A seca histórica provoca impactos diretos no arquipélago. Produz mais ilhas e bancos de areia, drena a água, altera a paisagem, faz desaparecerem igarapés e isola comunidades ribeirinhas. São 54 em torno do parque, vivendo principalmente da pesca de subsistência no arquipélago.
A Folha de S.Paulo esteve no arquipélago nesta terça-feira (17) e constatou que, além de todos esses efeitos, a estiagem extrema vem provocando deslocamentos de famílias em direção à água.
Grandes canoas ancoradas em bancos de areia viraram casas, um modo de vida que já dura meses para algumas famílias e que deve durar até dezembro, segundo a previsão dos próprios ribeirinhos.
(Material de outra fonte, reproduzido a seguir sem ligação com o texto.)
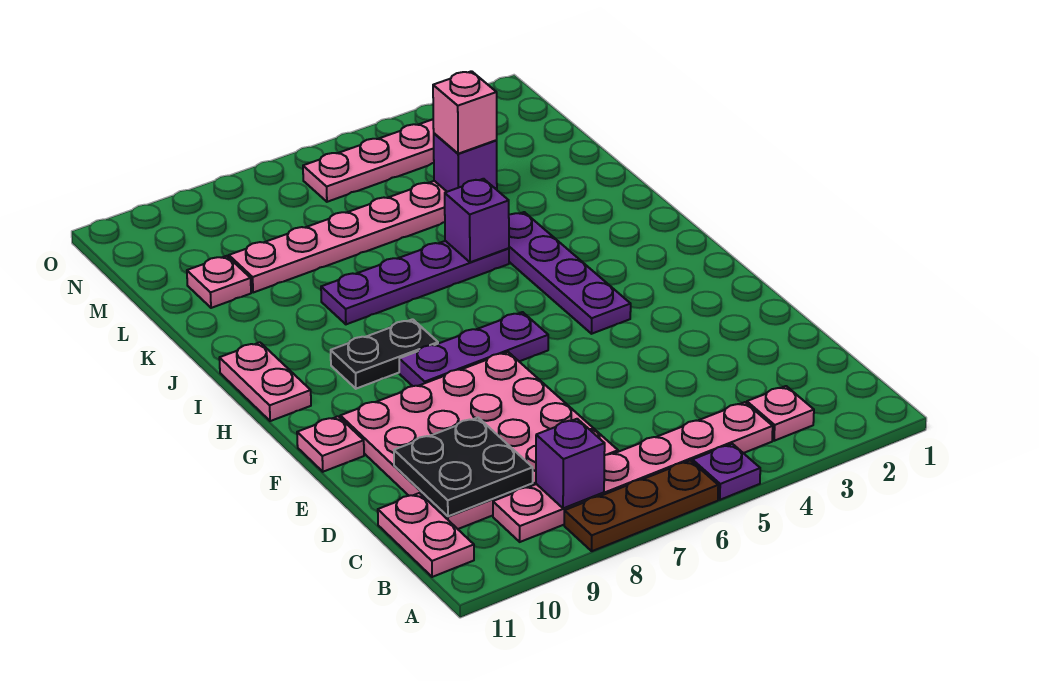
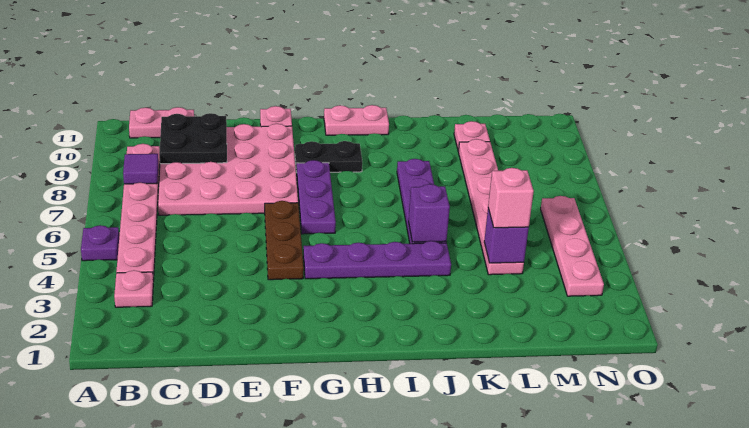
brown plate A6:A8 level 1 -> brown plate F4:F6 level 1
purple brick B8 level 2 -> purple tile B8 level 2
black plate H8:H9 level 1 -> black plate G9:H9 level 1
As canoas-casas estão a uma hora de barco de Novo Airão. A reportagem encontrou oito famílias vivendo dessa forma.
“Eu nunca morei assim, em canoa”, afirma Carlos Alberto da Silva, 53, um dos moradores de uma das embarcações. “Essa é a pior seca. Antes a água entrava até perto da comunidade.”
As famílias que se mudaram para os barcos de madeira, cobertos com uma estrutura com lona, são da comunidade Renascer, que está a mais de quatro quilômetros em linha reta do banco de areia que virou o novo endereço dos ribeirinhos.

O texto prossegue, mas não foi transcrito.